# Electric flux through a surface placed between

electric flux through a surface placed between....

## Homework Statement

a circle of radius R is kept in the middle of two opposite point charges of Q,-Q.distance between the charges is A, circle is kept at A/2 . what is the electric flux through the circle?

∫E.dA=ø

## The Attempt at a Solution

E at the circle is due to both the charges which adds up.

Last edited:

Use Gauss's Law.

PeroK
Homework Helper
Gold Member
2020 Award
Gauss's Law applies to closed surfaces.

Gauss's Law applies to closed surfaces.
Sorry, I forgot to mention that I was speaking of this form of Gauss's Law:

$ø = kQ*$(solid angle made by the surface at the point)
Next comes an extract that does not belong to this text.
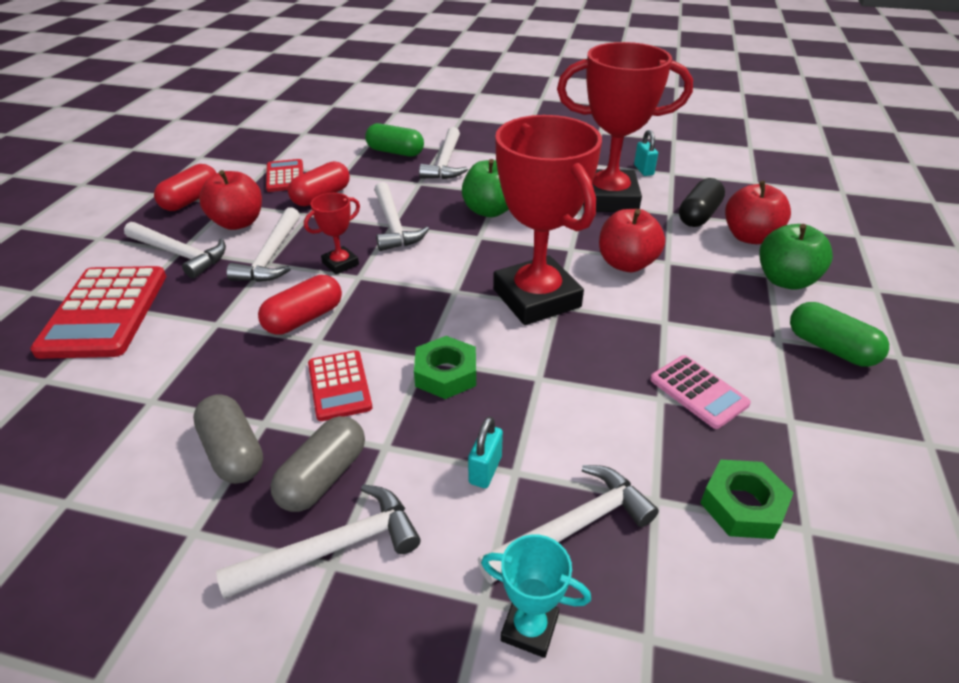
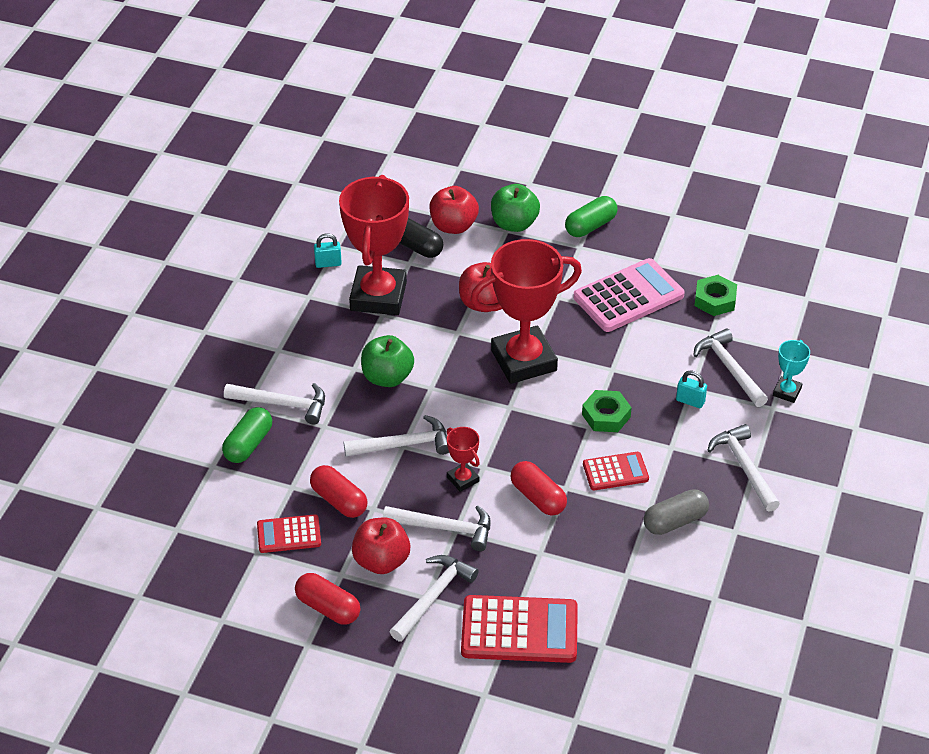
camera: 85 degrees left, 5 degrees up
(323, 477) = (695, 475): grey capsule -> none
(698, 392) = (628, 296): pink calculator -> pink calculator, size x1.77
Sorry, I forgot to mention that I was speaking of this form of Gauss's Law:

$ø = kQ*$(solid angle made by the surface at the point)
E is not uniform throughout the circular surface.an extra electric flux enters the conical boundary of the solid angle you mentioned due to the effect of the other negative charge which leaves the solid angle region through the circle adding to the flux through the circle.so one of the methods is to evaluate the integral ∫E.dA,

PeroK
Homework Helper
Gold Member
2020 Award
E is not uniform throughout the circular surface.an extra electric flux enters the conical boundary of the solid angle you mentioned due to the effect of the other negative charge which leaves the solid angle region through the circle adding to the flux through the circle.so one of the methods is to evaluate the integral ∫E.dA,
Electric fields can simply be added. So, you can calculate the flux for the positive charge, as suggested, then it's the same again for the negative charge. Using the solid angle will give you the same result as integrating the field over the circular surface.

E is not uniform throughout the circular surface.an extra electric flux enters the conical boundary of the solid angle you mentioned due to the effect of the other negative charge which leaves the solid angle region through the circle adding to the flux through the circle.so one of the methods is to evaluate the integral ∫E.dA,
The effect of one over the other can be neglected by virtue of superposition principle. Flux due to each can be calculated and then added.